Speaking with Fox News, Aldrin said there may be feasibility to ideas put forth by tech luminaries such as Elon Musk (a friend of Aldrin's), including detonating nuclear weapons as a way to 'terraform' the Red Planet or transforming Mars so it can support human life.
"Well, he’s not the only one who's pioneered ideas like that," Aldrin said in an interview with Fox News. "He’s a little more flowery with things he does, but there's also Richard Branson and Jeff Bezos, the latter of whom I have great admiration for and the slow steady way he’s limiting himself to lunar industry that will then enable the same for thousands and millions of people."

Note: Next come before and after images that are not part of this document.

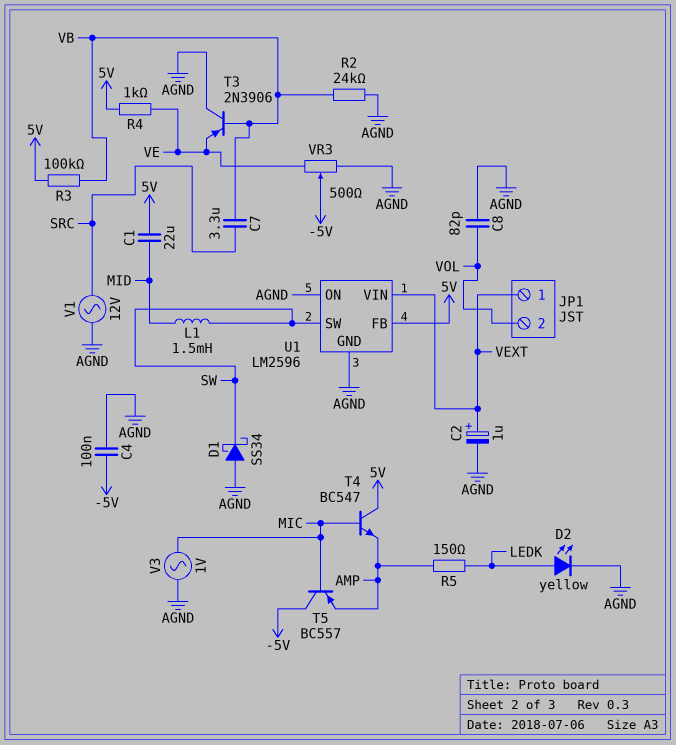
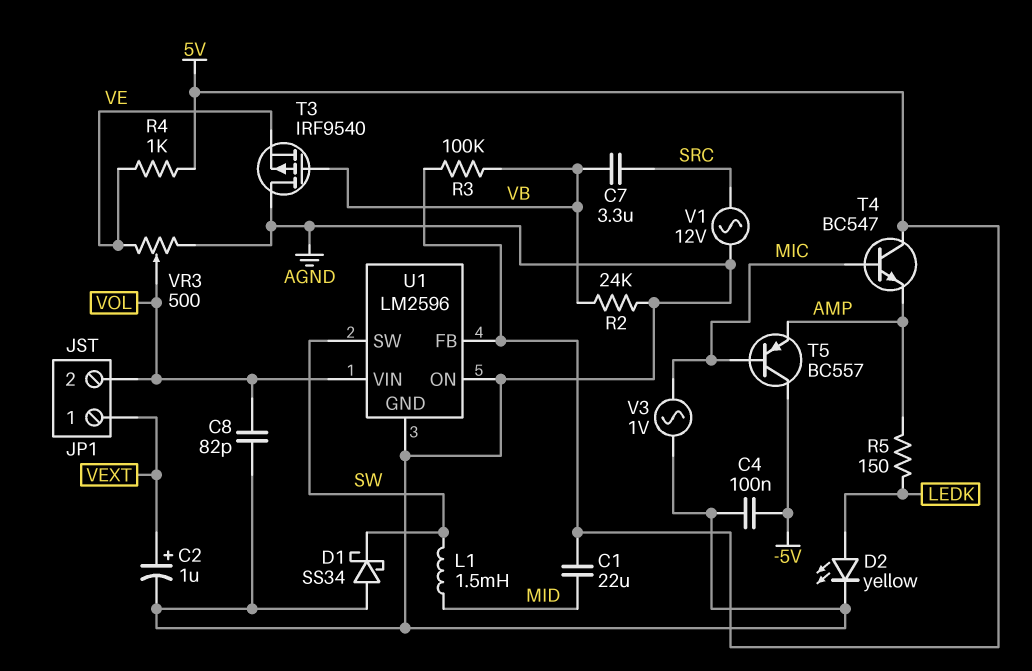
T3: PNP 2N3906 (B VB, C AGND, E VE) -> PMOS IRF9540 (G VB, D AGND, S VE)
U1 pin VIN: VEXT -> VOL
VR3: 500 (AGND, VE, wiper -5V) -> 500 (AGND, VE, wiper VOL)

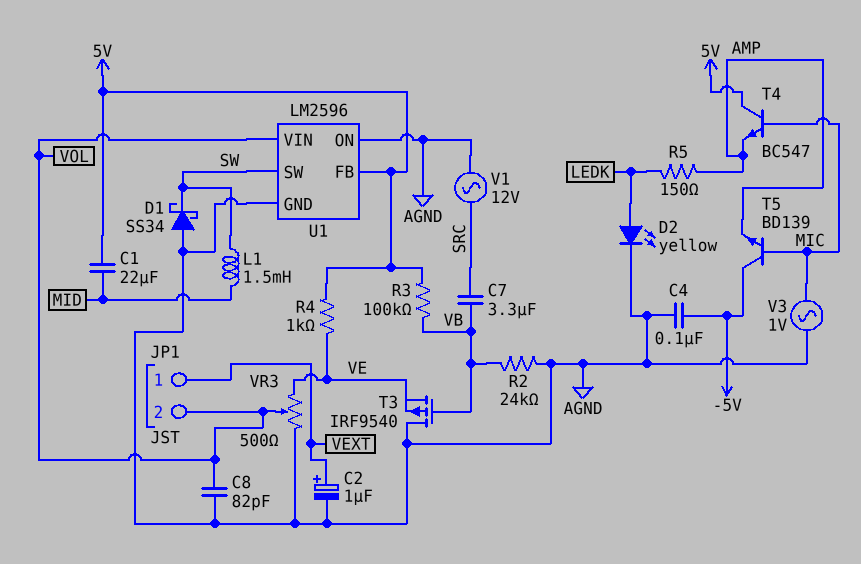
T5: PNP BC557 (B MIC, C -5V, E AMP) -> NPN BD139 (B MIC, C -5V, E AMP)

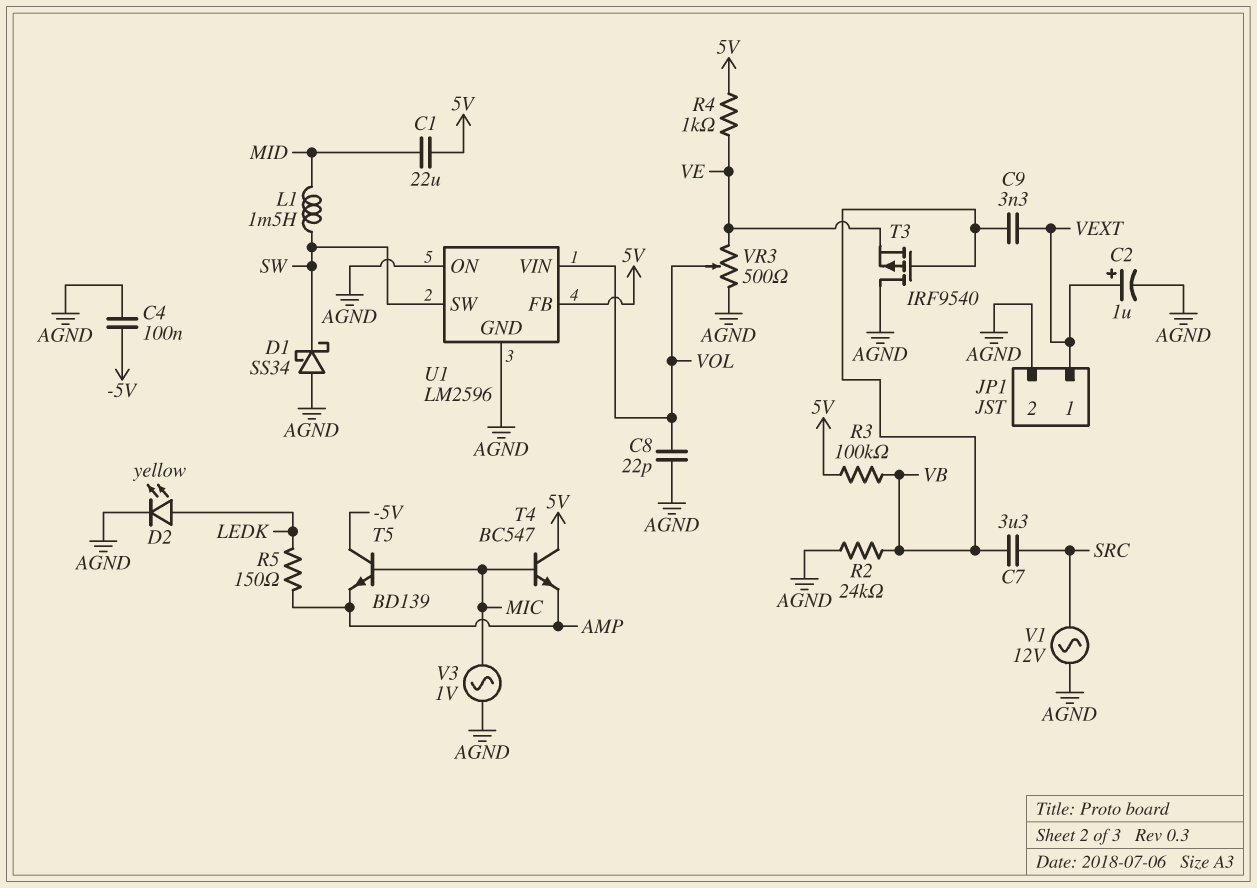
C8: 82pF (AGND, VOL) -> 22pF (AGND, VOL)
C9: none -> 3.3nF (VB, VEXT)
JP1 pin 2: VOL -> AGND

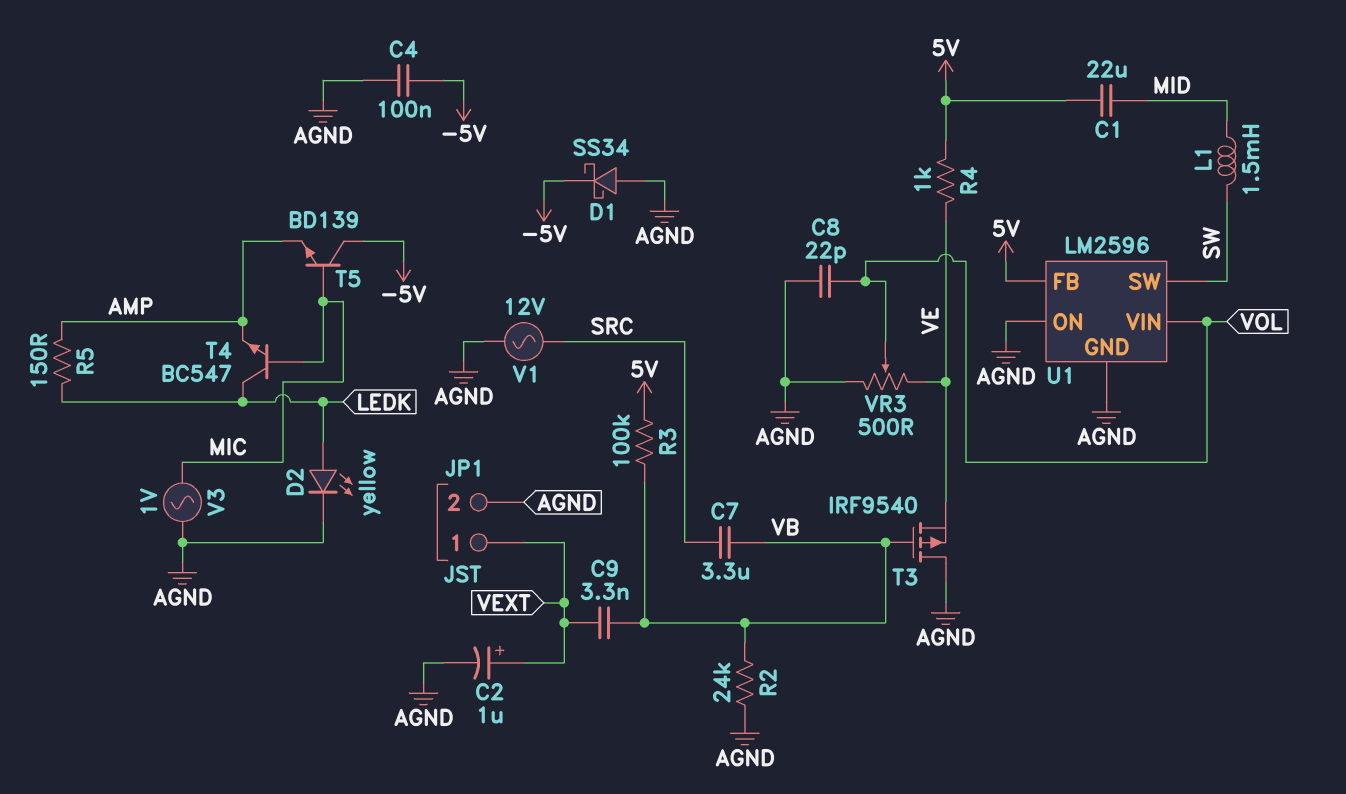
D1: schottky SS34 (A AGND, K SW) -> schottky SS34 (A AGND, K -5V)
T4: NPN BC547 (B MIC, C 5V, E AMP) -> NPN BC547 (B MIC, C LEDK, E AMP)

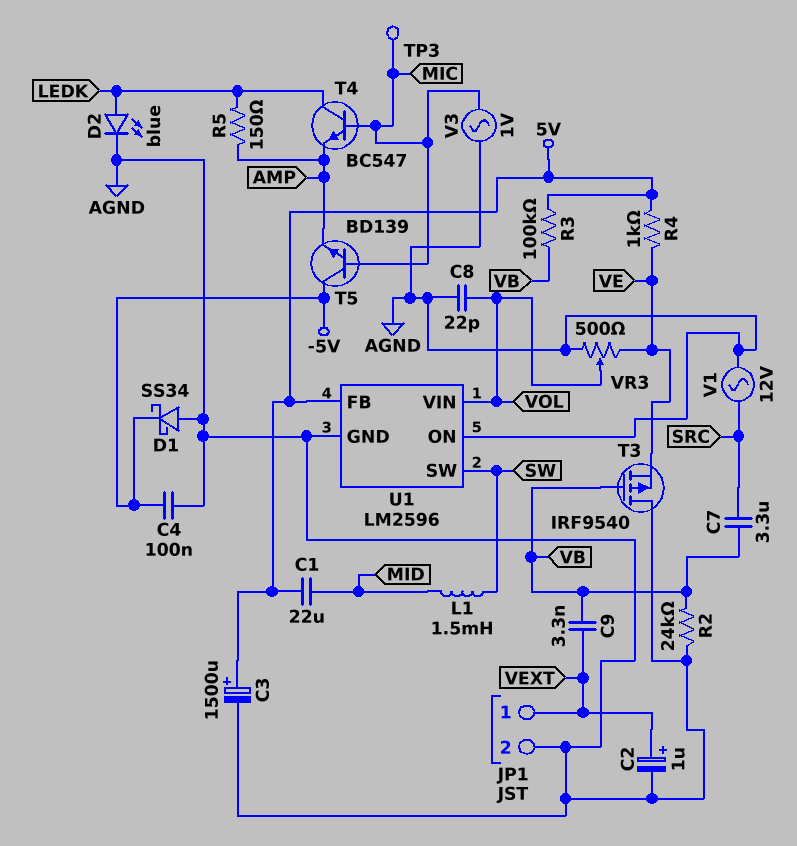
C3: none -> 1500uF (plus 5V, minus AGND)
D2: LED yellow (A LEDK, K AGND) -> LED blue (A LEDK, K AGND)
TP3: none -> test point (MIC)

The 88-year-old Aldrin went on to say that much of humanity knows we need to get to space to survive, even if the cost for expansion into space is currently, pun intended, astronomical.

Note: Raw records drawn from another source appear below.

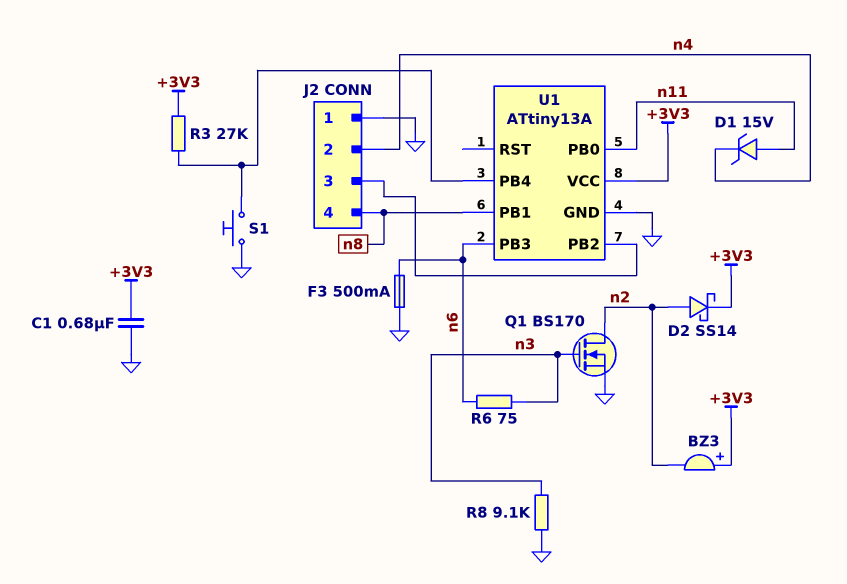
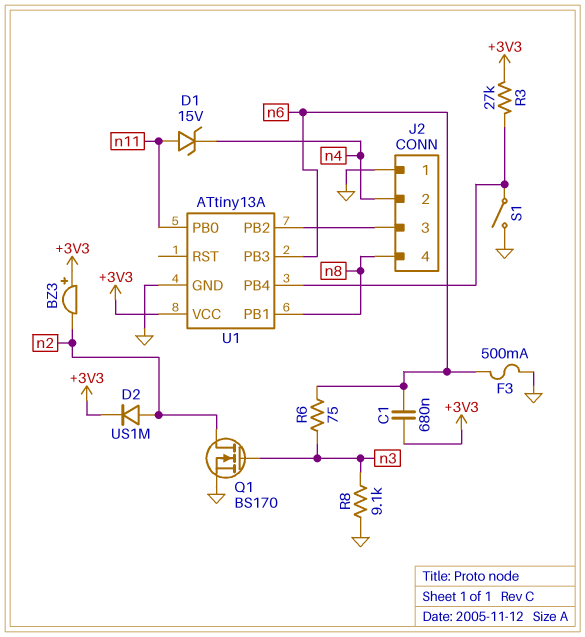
C1: 680nF (+3V3, GND) -> 680nF (+3V3, n6)
D2: schottky SS14 (A n2, K +3V3) -> diode US1M (A n2, K +3V3)
S1: button (GND, U1/PB4) -> switch (GND, U1/PB4)

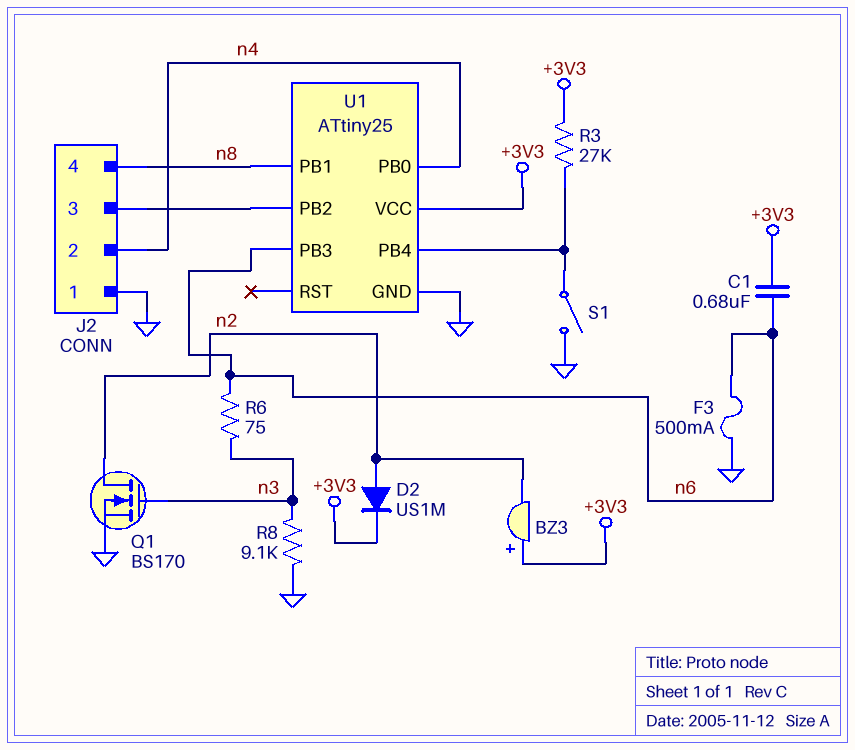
D1: zener 15V (A n11, K n4) -> none
U1: ATtiny13A -> ATtiny25
U1 pin PB0: n11 -> n4

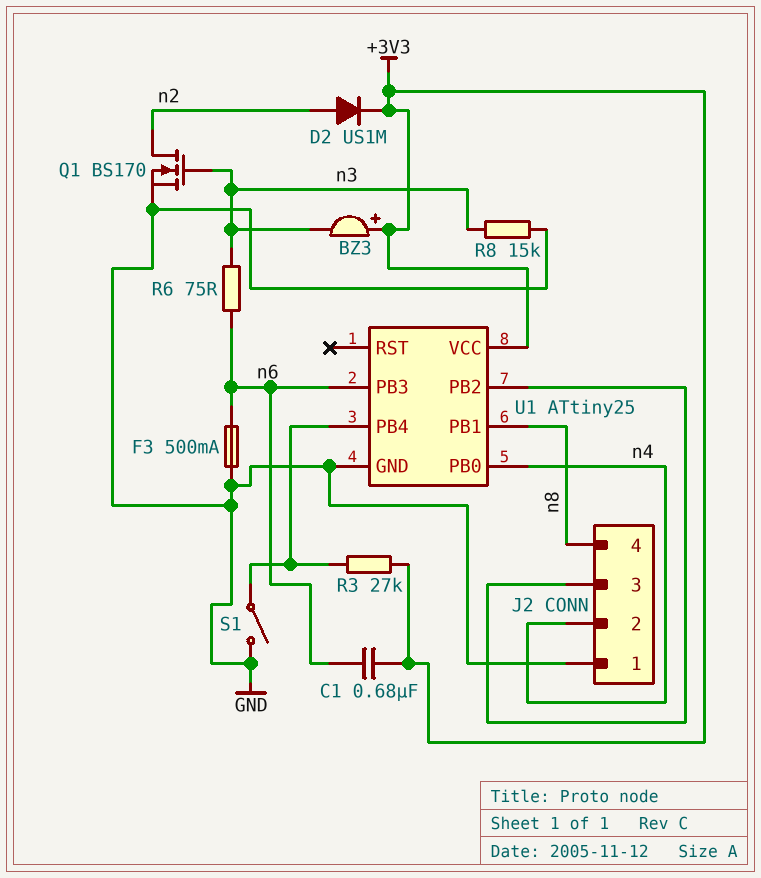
BZ3: buzzer (plus +3V3, minus n2) -> buzzer (plus +3V3, minus n3)
R8: 9.1k (GND, n3) -> 15k (GND, n3)

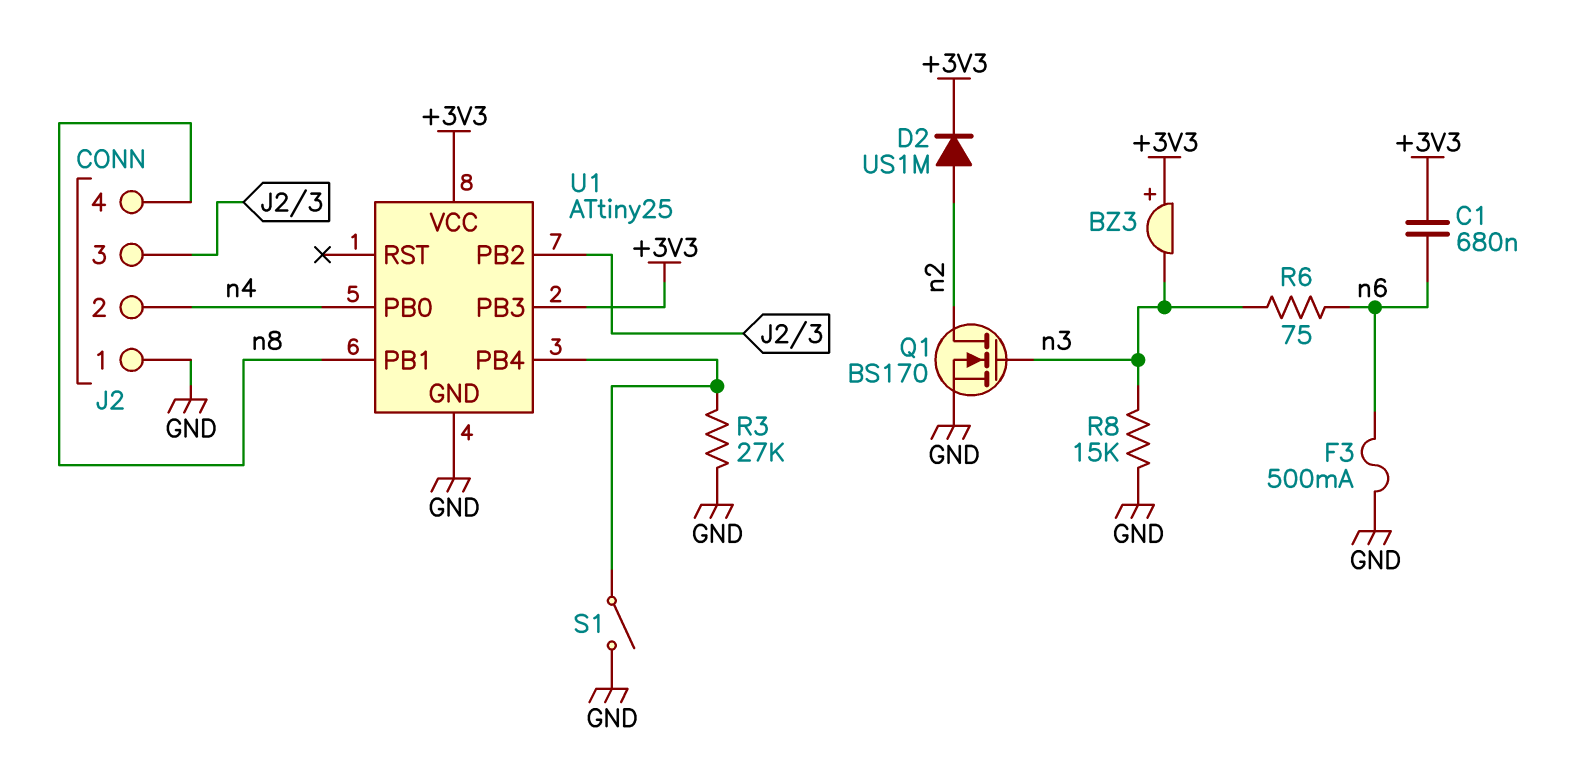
R3: 27k (+3V3, U1/PB4) -> 27k (GND, U1/PB4)
U1 pin PB3: n6 -> +3V3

"There's this thing up there called the moon, and it’s caught our fancy," the former astronaut and Command Pilot in the United States Air Force said. "And it’s time to begin to exercise what we’ve learned in a way that we can do at the moon, and share the cost - very important. The U.S. can’t pay for all of this, we've got to share the costs and share the benefits so that we directly contribute to just what we are able to do."

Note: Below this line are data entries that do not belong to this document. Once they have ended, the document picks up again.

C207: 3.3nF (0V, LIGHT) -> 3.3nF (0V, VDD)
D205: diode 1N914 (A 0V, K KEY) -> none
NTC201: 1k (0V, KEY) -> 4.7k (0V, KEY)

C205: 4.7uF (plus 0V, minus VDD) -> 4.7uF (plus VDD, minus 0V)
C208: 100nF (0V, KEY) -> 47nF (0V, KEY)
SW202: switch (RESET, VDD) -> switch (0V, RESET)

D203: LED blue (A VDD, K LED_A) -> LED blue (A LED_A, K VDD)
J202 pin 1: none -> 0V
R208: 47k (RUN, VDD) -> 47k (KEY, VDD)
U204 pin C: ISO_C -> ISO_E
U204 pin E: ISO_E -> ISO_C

He continued: "And its gonna be much greater than two guys for one day, there months later, something like that. We’re gonna occupy the moon, and we’re going to think about occupying but, I think we’re going to settle Mars."
Aldrin has previously told Fox News he believes astronauts could land on Mars by 2040.
The Apollo 11 astronaut is in the spotlight at the moment after filing a lawsuit against two of his children over control of his estate and space artifacts.
Drop a bomb
In 2015, speaking with "Late Show" host Stephen Colbert, Musk said that terraforming Mars could be done by dropping thermonuclear bombs on the poles or releasing greenhouse gases to warm up the planet. Colbert joked that Musk might be a super-villain.
Others have come up with more conventional ideas, including NASA, which proposed launching an enormous magnetic shield into space to protect the planet from solar winds in a 2017 paper.
"The magnetic field direction could also maintain an orientation that keeps it parallel with the impinging solar wind interplanetary field thereby significantly reducing mass, momentum, and energy flow into the magnetosphere and thus also damping internal magnetospheric dynamics," the NASA paper reads.
"This situation then eliminates many of the solar wind erosion processes that occur with the planet’s ionosphere and upper atmosphere allowing the Martian atmosphere to grow in pressure and temperature over time."
NASA has also proposed making oxygen from Mars' atmosphere, using an experiment known as MOXIE, which would involve converting the enormous amounts of carbon dioxide found in the Red Planet's atmosphere.
Life on Mars?
Mars' atmosphere is 95.97 percent carbon dioxide, 1.89 percent nitrogen, 1.93 percent argon, 0.0557 percent carbon monoxide and just 0.146 percent oxygen.
By comparison, Earth's atmosphere is made up nitrogen (78.09 percent), oxygen (20.95 percent), argon (0.93 percent), carbon dioxide (0.04 percent) and small amounts of other gases.
It will be years, perhaps even hundreds of years, before Mars is made habitable for humans. No matter how it's done, Aldrin believes now is the time to capitalize on humanity's interest and make it a reality.
"It’s going to take a lot of analysis, a lot of weighing the option, about how significant this is to excite the public and treating the crews," Aldrin said. "Of course there is a great economic benefit of going up but [also] pay the cost of bringing people back."